The Jewish community of Girona was flourishing by the 12th century, with one of the most important Kabbalistic schools in Europe. Because Jews could not be buried in Christian cemeteries, the authorities of medieval Girona created a special place for Jewish burials outside the city, but close to the city walls. The Jewish cemetery was on the western slope of Montjuïc, and it existed as property of the Spanish crown. The earliest documentation of the cemetery occurs about the year 1200. From the Jewish Call of Girona, funeral processions would travel to the graveyard along a particular route.

In 1492 all Jews were expelled from Spain by the Alhambra Decree. On July 14, 1492, the Jewish community gave the 400-year-old cemetery to the nobleman Joan de Sarriera, in gratitude for many favors he had done for them. In ensuing years, the gravestones of the cemetery, often large, shaped slabs of rock bearing a Hebrew inscription, were taken and used in construction projects around Girona. Some of these gravestones were recovered in the modern era and can be seen in the Museum of Jewish History in Girona.
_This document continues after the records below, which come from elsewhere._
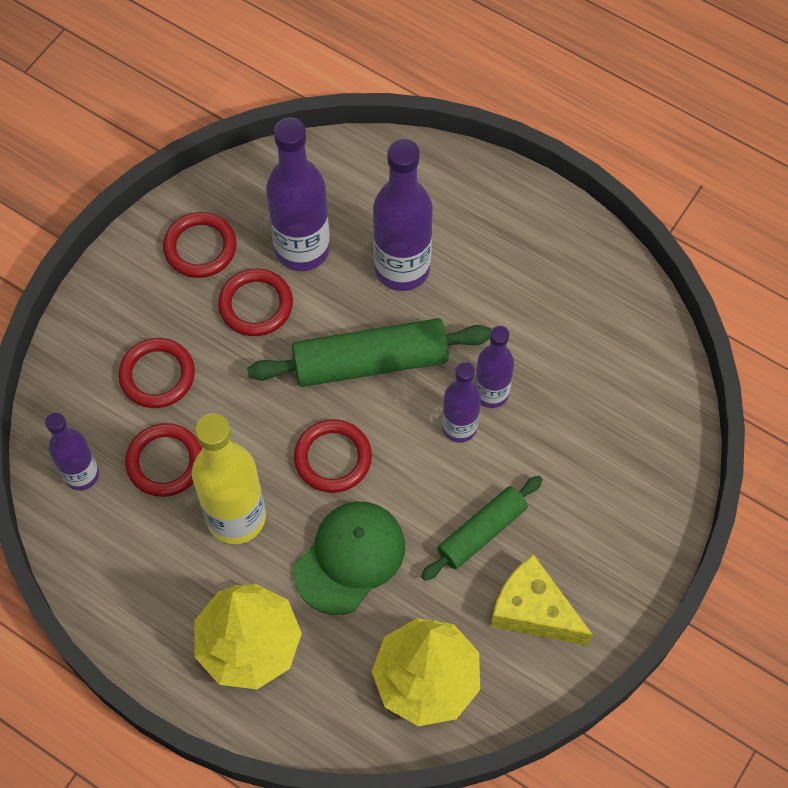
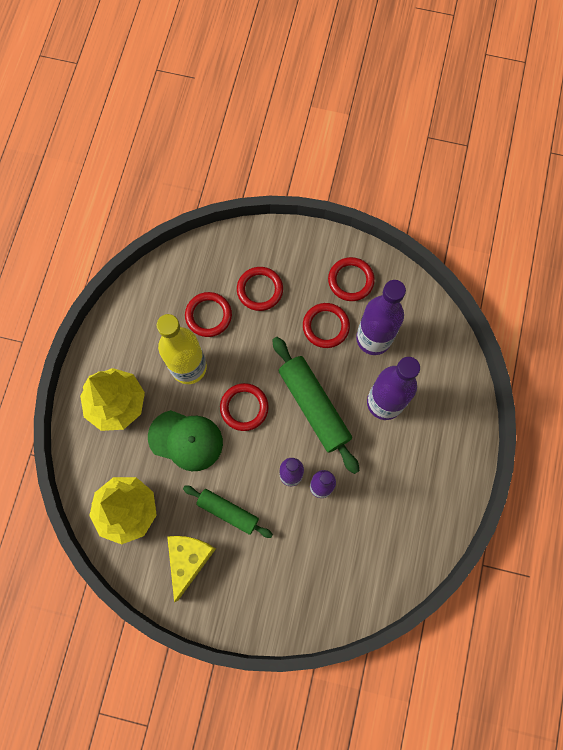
camera: 70 degrees right, 10 degrees up
(81, 474) = (185, 274): purple bottle -> none

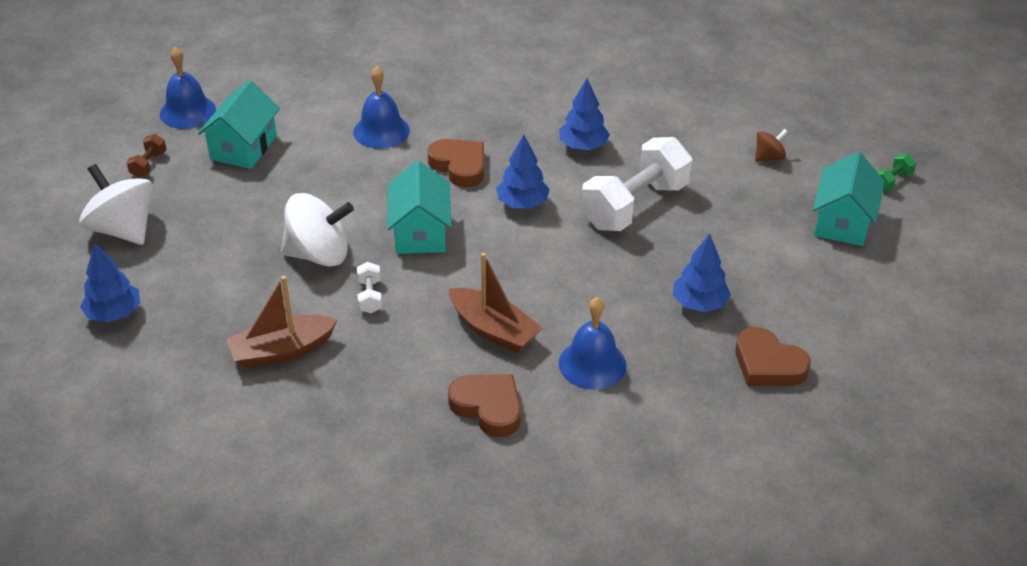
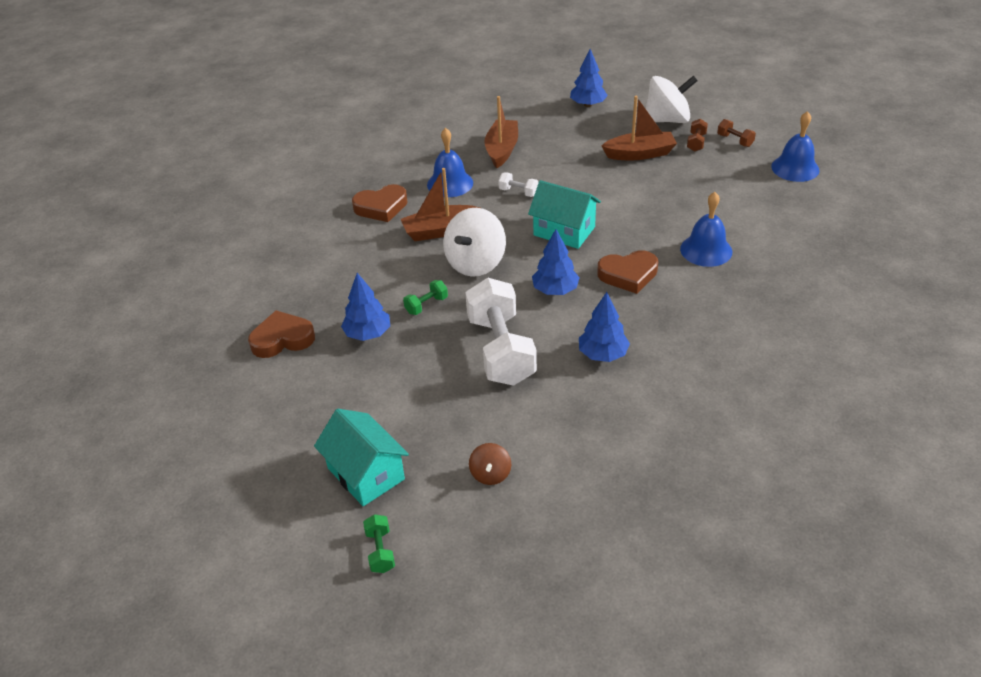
camera: 125 degrees right, 0 degrees up
(169, 191) = (696, 143): none -> brown dumbbell
(221, 227) = (640, 154): none -> brown boat
(243, 147) = (729, 182): turquoise house -> none
(319, 254) = (578, 184): white spinning top -> white spinning top (475, 263)
(592, 364) = (369, 260): blue bell -> blue bell (450, 183)
(622, 281) = (426, 305): none -> green dumbbell

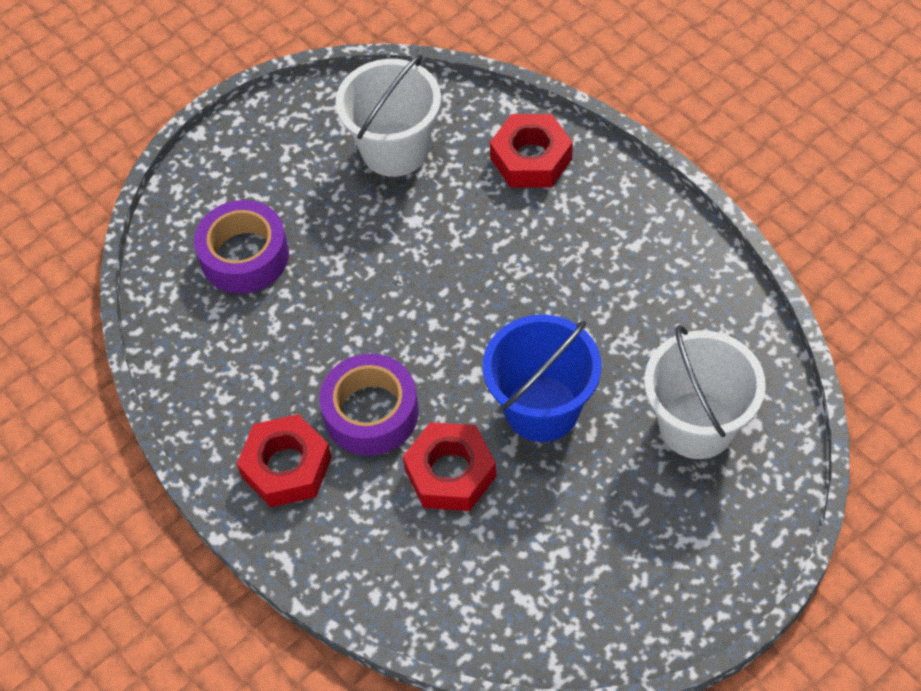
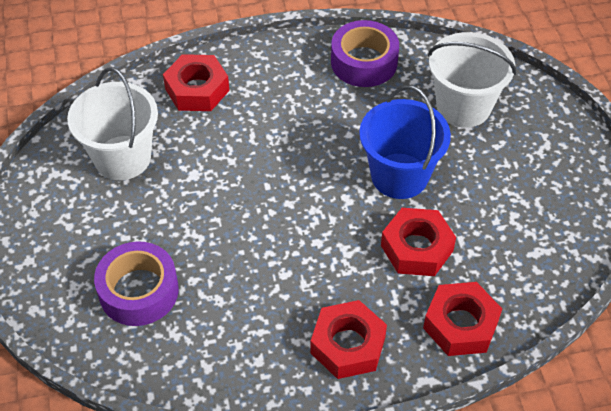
camera: 65 degrees left, 5 degrees down
(371, 413) = (337, 272): purple tape -> purple tape (364, 62)
(374, 562) = (460, 324): none -> red nut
The cemetery was forgotten until 1862, when the railway line from Barcelona to France reached Girona.
 The railway path passed between the river Ter and the base of the west slope of Montjuïc, and the cemetery was discovered when the railway construction unearthed 20 tombstones with Hebrew inscriptions. The cemetery suffered further destruction in the 1960s. At the present time there are no obvious indications that the Jewish cemetery existed at the site.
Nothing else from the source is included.